Can HTTP/2 Replace MQTT?

Yesterday I got an interesting question:

Would you agree that HTTP/2 with HPACK would certainly rule out any reason for using MQTT?

Well, I never thought about that possibility before, so I went and read through the specs for HPACK and HTTP/2. What follows is my analysis to the best of my understanding. If I get something wrong, feel free to leave a well-intentioned comment.

If you’re not familiar, MQTT is a publish/subscribe protocol that is typically associated with the Internet of Things because of it’s compact header size. It uses a long-lasting TCP connection to send messages with (minimum) 2-byte headers. The main verbs are CONNECT, DISCONNECT, PUBLISH, SUBSCRIBE and UNSUBSCRIBE (the others are different forms of acknoledgements used to implement higher delivery guarantees than TCP).

Implementing HTTP/2 Pub/Sub

Of course, the reason this question is even being asked is because HTTP/2 supports multiplexing of requests. This means that a single HTTP connection can be reused by the server to send many requests and responses. Even better, a single request can receive multiple responses – so the server can effectively push more messages to the client than they requested.

If you were to implement the rough equivalent of MQTT using HTTP/2 you could:

  • PUBLISH to foo/bar by sending a POST request to http://example.com/topic/foo/bar with the message in the body of the request.
  • SUBSCRIBE to foo/bar by sending a GET request to http://example.com/topic/foo/bar.
  • UNSUBSCRIBE from foo/bar by sending a DELETE request to http://example.com/topic/foo/bar.

All information normally transmitted in the MQTT CONNECT would happen naturally through headers on requests and DISCONNECT would be a matter of severing the HTTP connection. To deliver a published message to a subscribing client, the server could simply open another stream and push the message to the client. This is called server push.

Streams are a new concept in HTTP/2. They’re somewhat equivalent to an HTTP/1.1 connection, except that a server can initiate a stream in order to do a server push. If a client makes a GET request and, while responding to the request, the server decides that the client will also want another complimentary item (image, stylesheet, etc) the server can send a PUSH_PROMISE message then immediately open a new stream and send the additional item without the client having to request it.

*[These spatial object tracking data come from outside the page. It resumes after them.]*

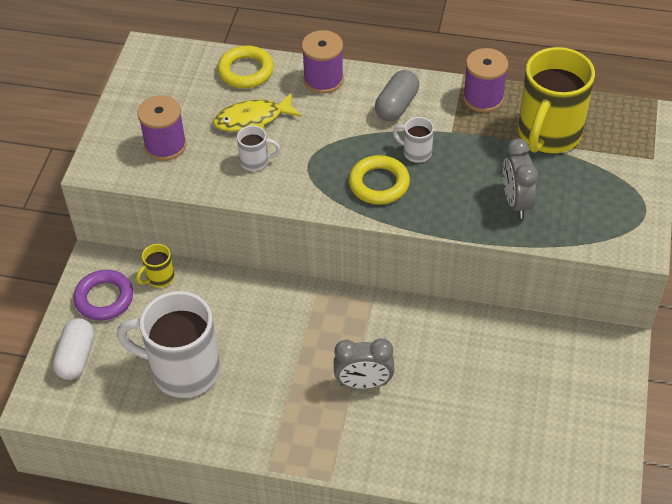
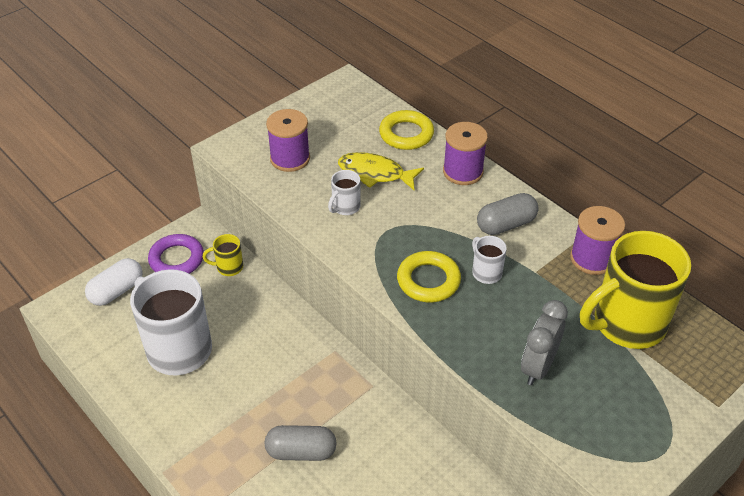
camera: 35 degrees right, 5 degrees down
(255, 161) = (345, 207): white mug -> white mug turned 90 degrees clockwise
(363, 383) = (301, 451): grey clock -> grey capsule

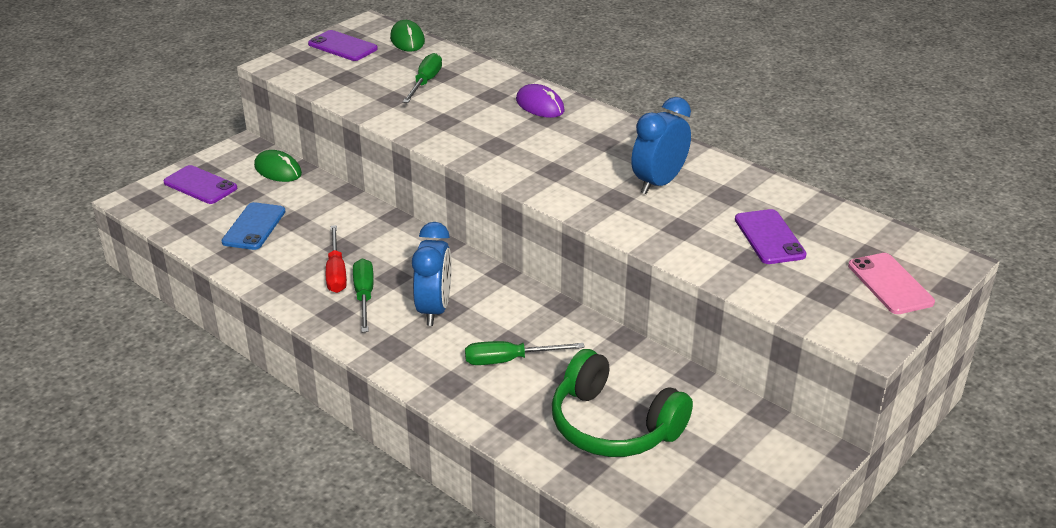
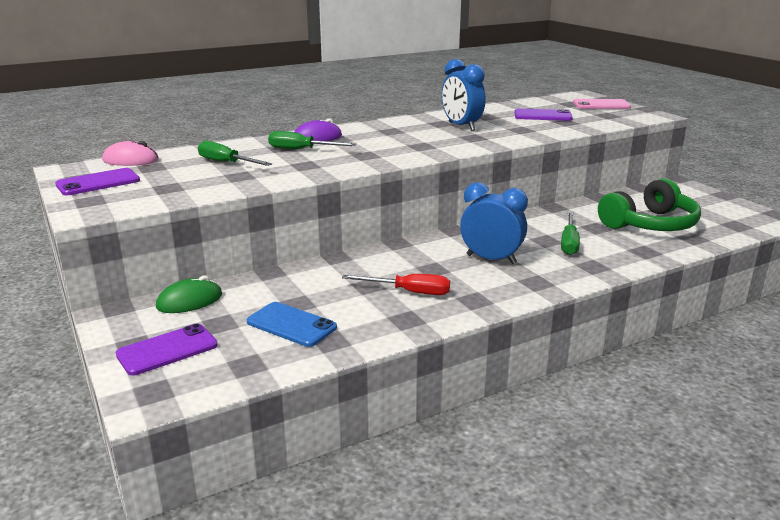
camera: 70 degrees left, 10 degrees down
(364, 296) = (456, 284): green screwdriver -> green screwdriver (301, 150)
(407, 40) = (130, 160): green mouse -> pink mouse

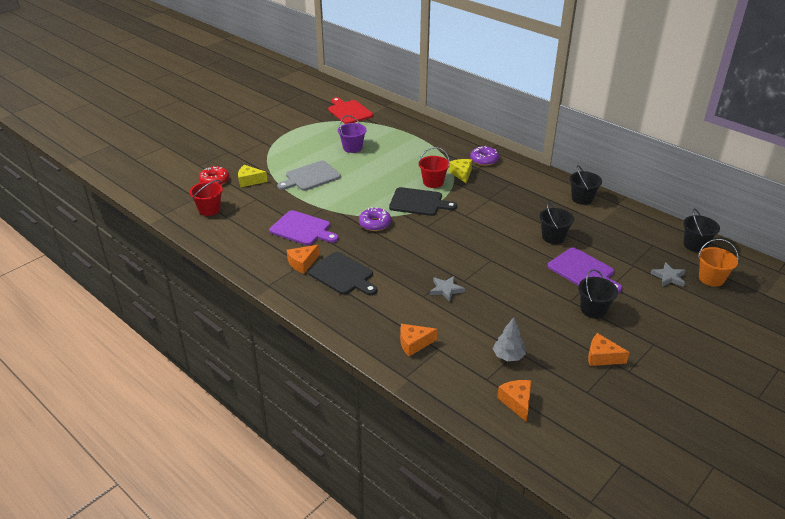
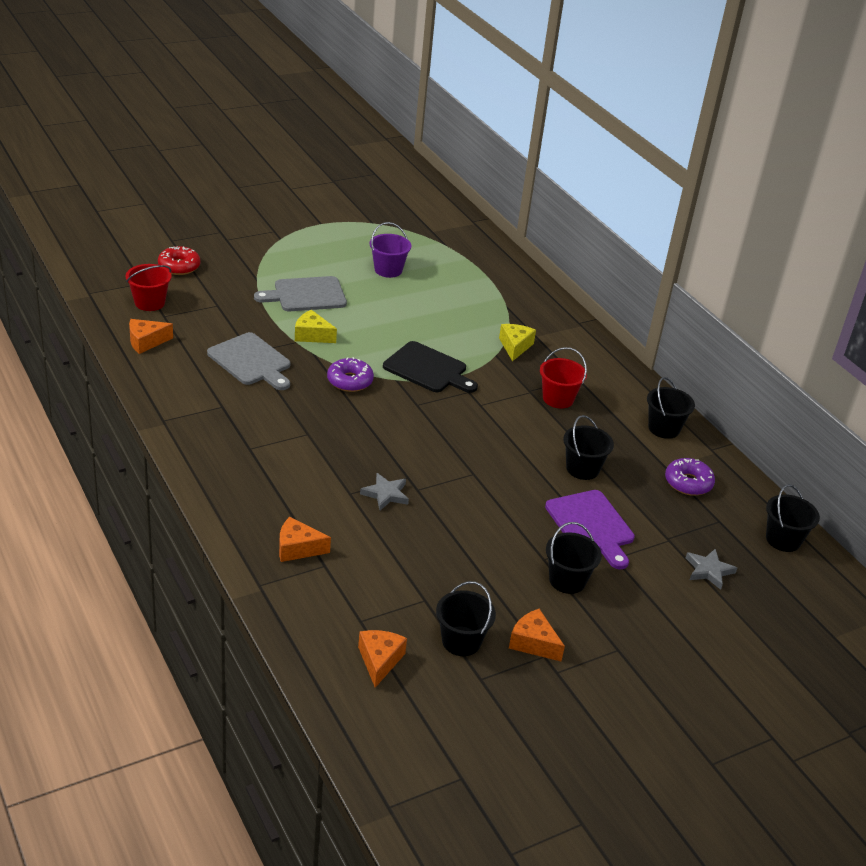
camera: 15 degrees right, 0 degrees up
(249, 181) = (223, 279): yellow cheese -> yellow cheese (312, 335)
(302, 229) = (251, 361): purple cutting board -> grey cutting board
(302, 263) = (223, 405): orange cheese -> orange cheese (146, 342)
(343, 275) = (264, 435): black cutting board -> none
(349, 111) = (417, 217): red cutting board -> none
(433, 182) = (467, 347): red bucket -> red bucket (558, 399)
(484, 160) = (561, 336): purple donut -> purple donut (688, 483)
(508, 356) = (408, 602): grey tree -> none
(558, 371) = (461, 641): none -> black bucket
(711, 278) = (770, 591): orange bucket -> none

In our miniature MQTT look-alike, when the client makes a GET request to subscribe to a topic, the server would send response headers but leave the stream open. Whenever a new message comes in on that subscription, the server would send a PUSH_PROMISE and then open a new stream to transmit the actual message.

I’m sure someone could develop a much better pub/sub framework than I did in 2 minutes, but you get the idea. HTTP/2 lends itself surprisingly well to the pub/sub pattern, despite being designed for request/response.

A Little About HPACK & Huffman Coding

HPACK is part of HTTP/2 for header compression. One of the causes for hesitation on using HTTP/1.1 for Internet of Things applications is the massive header size. If HTTP were ever to be viable, some sort of header compression like HPACK would be a necessary part of this.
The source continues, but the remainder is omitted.